There will be one queue with partition "-1" per topic. The events with null key will enter this queue. There will be on "undesignated" partition queue per topic. This is done to prevent fetching metadata on the client thread when the producer sends the first message for a new topic.

Pros:

More isolation within a topic. Keys that are high traffic will not affect keys that are lower traffic within a topic. This will protect important low throughput topics like audit data.
Easier to handle the most common error which is leader transition. It is easier with one queue per partition since you can just ignore the queues for partitions that don't have leaders yet.

Cons:

More queues means more memory overhead, especially for tools like MirrorMaker.
Handling time based event expiration per partition queue complicates the code to some extent.

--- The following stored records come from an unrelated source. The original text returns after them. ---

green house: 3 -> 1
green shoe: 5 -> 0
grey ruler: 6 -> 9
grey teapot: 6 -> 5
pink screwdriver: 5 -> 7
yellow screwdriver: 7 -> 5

One queue for all topics and partitions.

Pros:
Less memory overhead since there is only one queue data structure for all events

Cons:

Less isolation. One high throughput topic or partition can cause data for other topics to be dropped. This especially hurts audit data and can be easily avoided by having multiple queues.
Complicates batching since you will have to find a way to skip over partitions that don't have leaders and avoid dequeueing their data until a leader can be discovered.

Partitioning

Partitioning can happen before the event enters the queue. The advantage is that the event does not require re-queuing if one queue per partition approach is used. Events with null key will be queued to the <topic>-"-1" queue.

Metadata discovery

When a producer sends the first message for a new topic, it enters the <topic>-undesignated queue. The metadata fetch happens on the event thread. There are 2 choices on how the metadata fetch request will work -

The metadata fetch is a synchronous request in the event loop.

Pros:
Simplicity of code

Cons:
If leaders only for a subset of partitions have changed, a synchronous metadata request can potentially hurt the throughput for other topics/partitions.

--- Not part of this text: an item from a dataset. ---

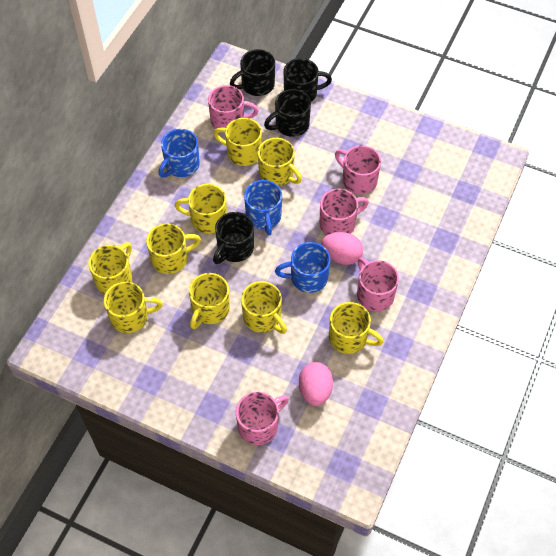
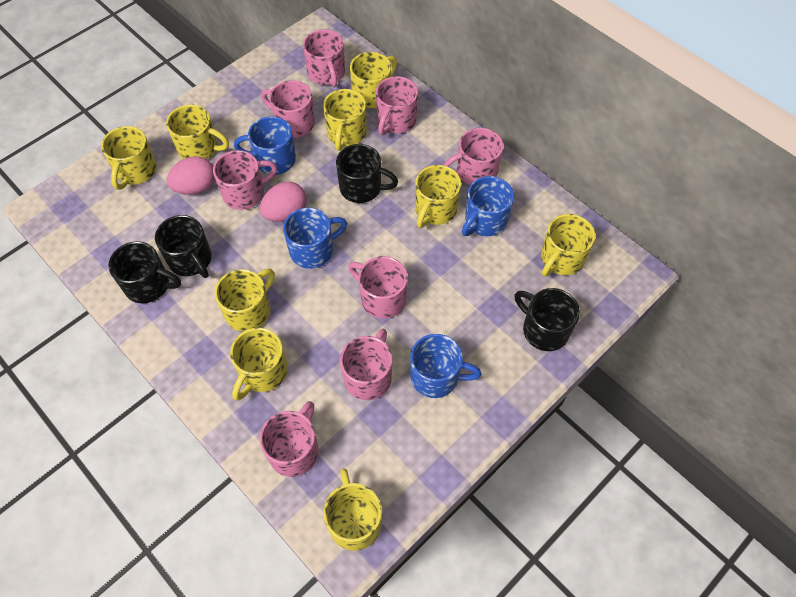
blue mug: 3 -> 4
pink mug: 5 -> 8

Metadata fetch is non blocking

Pros:
More isolation, better overall throughput

Serialization

One option is doing this before the event enters the queue and after partitioning. Downside is potentially slowing down the client thread if compression or serialization takes long. Another option is to just do this in the send thread, which seems like a better choice.

Batching and Collation

Producer maintains a map of broker to list of partitions that the broker leads. Batch size is per partition. For each broker, if the key is in write state, the producer's send thread will poll the queues for the partitions that the broker leads. Once the batch is full, it will create a ProducerRequest with the partitions and data, compress the data, and writes the request on the socket. This happens in the event thread while handing new requests. The collation logic gets a little complicated if there is only one queue for all topics/partitions.

Compression

When the producer send thread polls each partition's queue, it compresses the batch of messages that it dequeues.

Event loop

while(isRunning)
{

// configure any new broker connections

// select readable keys

// handle responses

// select writable keys

// handle topic metadata requests, if there are non-zero partitions in error

// handle incomplete requests

// handle retries, if any

// handle new requests

}